As has been true often this year, Lampy's illustrations are again its strength. The photographers, adapters, and original artists have created scenes and situations that are comic in themselves, doubly so with the apt subtitles. Incongruous comparisons are an excellent means of making things look ridiculous, and Lampy has used that means to good advantage. The intimate glimpses of "the spacious colonial mansion of Mrs. Nicholas Carter in Butte, Montana" form a perfect take off, appearing natural and harmless enough at first glance, but revealing their sly satire in the captions and details.

Poetry in Geometry

Of the writing itself, the page of book reviews is the winner; there is more truth than fiction in the discovery of poetry in a geometry textbook. "Post and Paddock" is amusing, also; and the sketches of "people we know" have the ring of familiarity and homely truth in them. But it is somewhat startling to find in the Lampoon (even thus disguised) a belated-fling at William Randolph Hearst. Himself, who has always been regarded as the Golden Calf, as it were, of the Lampoon's temple on Mr. Auburn Street.

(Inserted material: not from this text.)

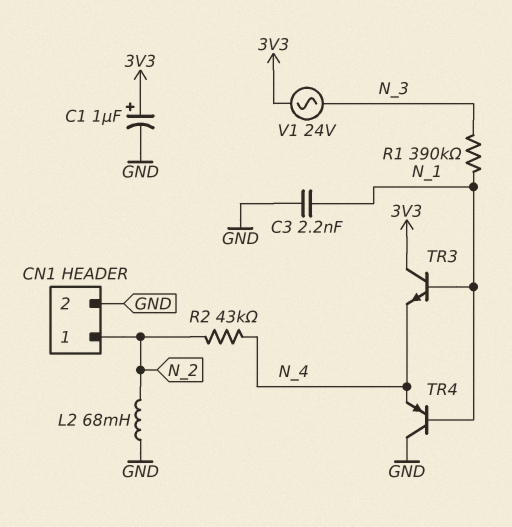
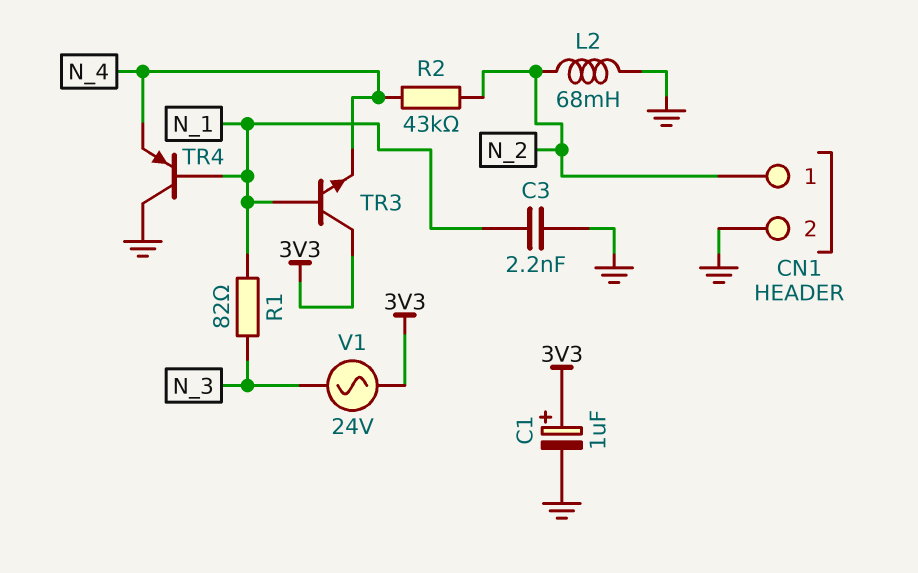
R1: 390k (N_1, N_3) -> 82 (N_1, N_3)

The longer "articles", though ingeniously planned, are less easy to read. Though full of clever touches, they give time for the reader's laughter to pause and wonder. But one rarely reads the longer articles of any comic magazine. The cover is adept, and the mock advertisements so good (or the genuine ones so bad) that it is hard to tell which is what, There is no moral; but the society magazine, of which "Town and Country" is only one of a kind, gets its full and deserved dose of satire in this number. And the High Society that is mirrored in those magazines, along with the Lower Society that "takes it all in" comes in for an incidental share of ridicule.